On Friday, Sept. 17, Seattle talk-radio host Brian Maloney learned from CBS affiliate KIRO that his weekend show, which had been on the air for three years, would be off the air.

That evening, he decided to send an e-mail about this to 15 people, including me.

His e-mail noted that he was fired after saying on the air that Dan Rather should either retire or be forced out of CBS News over the memo controversy.

On Saturday, I contacted the Seattle office of the Associated Press, which was not aware of this action by KIRO, which is a CBS affiliate housing a CBS network newsroom.

When I reached KIRO, I asked about Maloney’s being fired. Station Manager Ken Berry told a secretary to tell me: “We have no comment. This is a personnel matter.”

AP, also telephoned KIRO and got the same statement from Ken Berry.

But when AP put the story of this firing on its national wire, this news was also picked up and featured on the Drudge Report, FOX News and WorldNetDaily among others.

But AP did not report what else Maloney sent to me in his memo – and what I reported to AP in Seattle.

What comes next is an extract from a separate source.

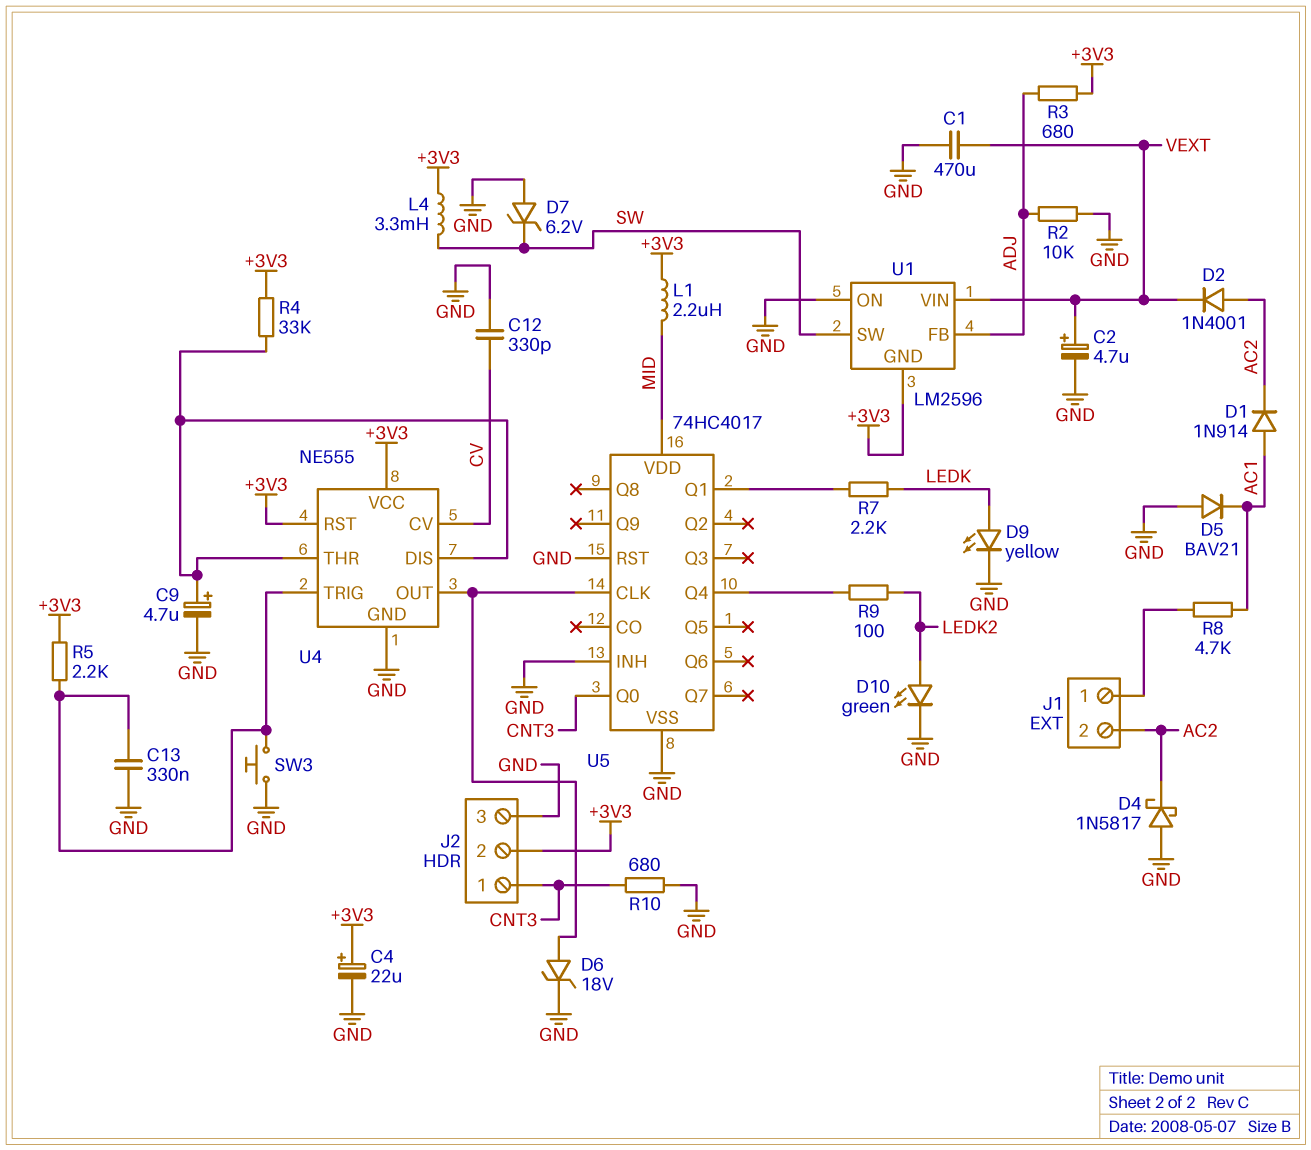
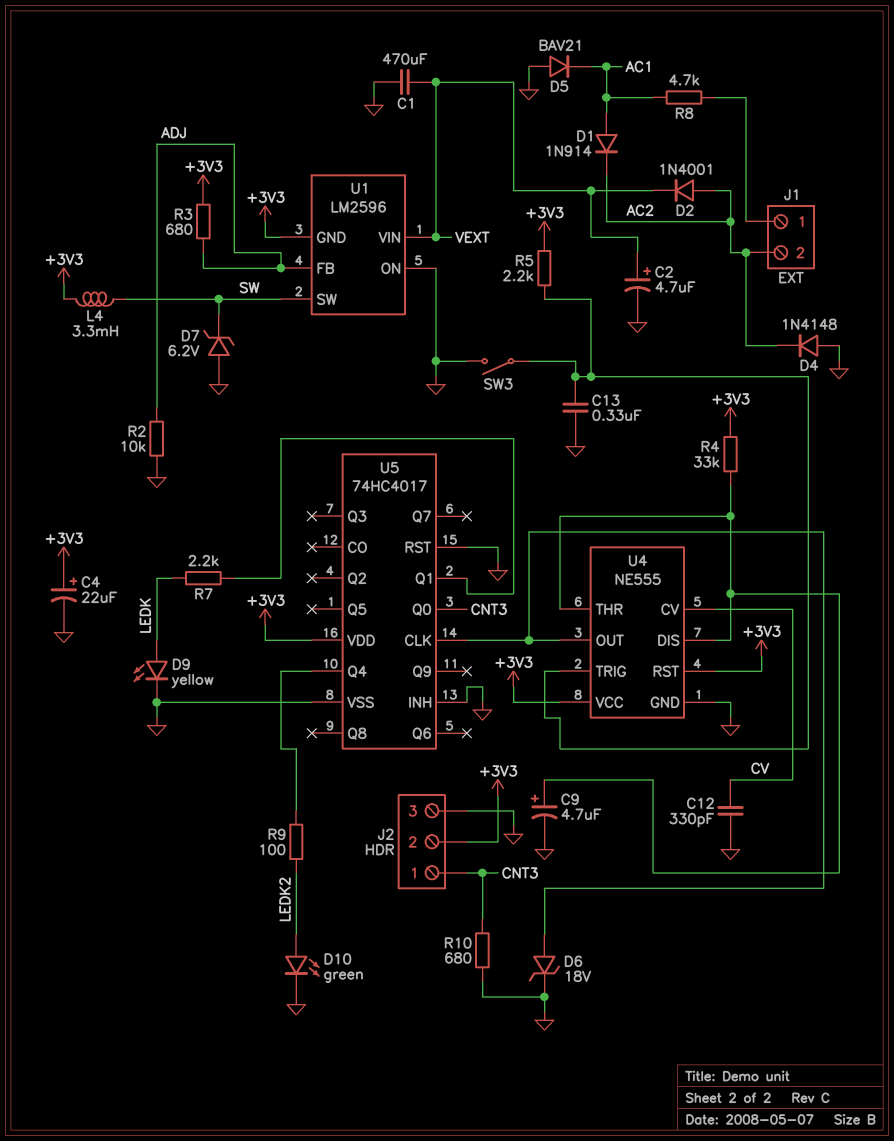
D4: schottky 1N5817 (A GND, K AC2) -> diode 1N4148 (A GND, K AC2)
L1: 2.2uH (+3V3, MID) -> none
SW3: button (GND, U4/TRIG) -> switch (GND, U4/TRIG)
U5 pin VDD: MID -> +3V3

In his e-mail to me, Maloney wrote:

What’s most astounding is that earlier this year, one of my coworkers openly called for the execution of the president, vice-president and defense secretary and was not even suspended from the air. It was captured on tape and reported in the news media. So apparently you can call for the president’s death, but not the retirement of Dan Rather.

Talon News reported that KIRO talk-show host Mike Webb’s call for the death of President Bush, Vice-President Cheney and Secretary of Defense Rumsfeld had been confirmed by an audio tape of Webb’s broadcast.

Maloney, during an interview with me, recalled that Webb also contended on air that “National Public Radio is run by right-wing conservatives.”

He also noted that KIRO talk-show host Dave Ross is the Democratic candidate for Congress in Washington’s Eighth Congressional District. “Ross continued on the air as KIRO’s talk host for two months after announcing his candidacy.”

A Seattle Times editorial noted the following on Saturday, along with a photograph of Ross:

The former radio talk show host is being promoted all over town by his former employers, KIRO-AM (710). Even though Ross has left the airwaves, the station continues to promote his weekday morning show throughout the community.

Wasn’t it odd Wednesday to hear Dave Ross the candidate being interviewed about his primary victory on Dave Ross, the show, albeit by a substitute host?

Ross explains he has a contract with KIRO that permits the station to continue to use his name. But, when given a chance to criticize the station’s actions, he declines, noting he’ll need a job if he loses the election.

On Sunday, the Washington Post published an op-ed article by Seattle Times publisher Frank Blethen, headlined, “STOP THE MEDIA MERGERS.”

Mr. Blethen noted among other things that:

About one-third of the population now listens to radio stations owned by a single company.

Bad things happen when media conglomerates swallow up independent voices: Quality is diminished, local news and investigative journalism disappear, differing points of view vanish, community service becomes an afterthought, and jobs are eliminated. All are sacrificed in an incessant drive for ever-higher profits …

The relentless march of media consolidation has largely gone unreported in the mainstream press.

In Seattle, Entercom, which is the nation’s fourth-largest owner of radio stations with more than 100, owns KIRO, KBSG, KNDD, KMTT, KISW, KQBZ, KNWX and KTTH – three of these talk radio.

After all of this national coverage – which featured his “no comment, it’s a personnel matter” – KIRO station manager Ken Berry telephoned the AP to explain:

The primary reason Brian Maloney’s show was canceled is because KIRO’s broadcasts of the Seattle Seahawks football games significantly reduces our Sunday talk lineup and we felt the remaining time slots would be better filled by other hosts …

With no explanation of any reasons other than “the primary reason;” and with no identification of the “other hosts,” or why they would “better fill the slots,” Berry also told AP: “Several hosts on the station have criticized and continue to criticize Rather and CBS with no interference from management.”

Berry did not identify any of these “several hosts.”

But Maloney told AP – and they quoted him as saying: “What they have expressed is essentially that my show went in a direction they’re not comfortable with.”

Maloney also told me that he told AP the following – which AP did not report: “Berry is changing his tune now that he has seen this become a major national news story. He’s in full panic mode trying to figure a way out of a mess he and the station created.”

Maloney also told me during an interview that he learned he had been replaced by liberal talk-show host Carl Jeffers.

At the national headquarters of Entercom in Bala Cynwd, Pa., on Monday morning, no one was available for comment.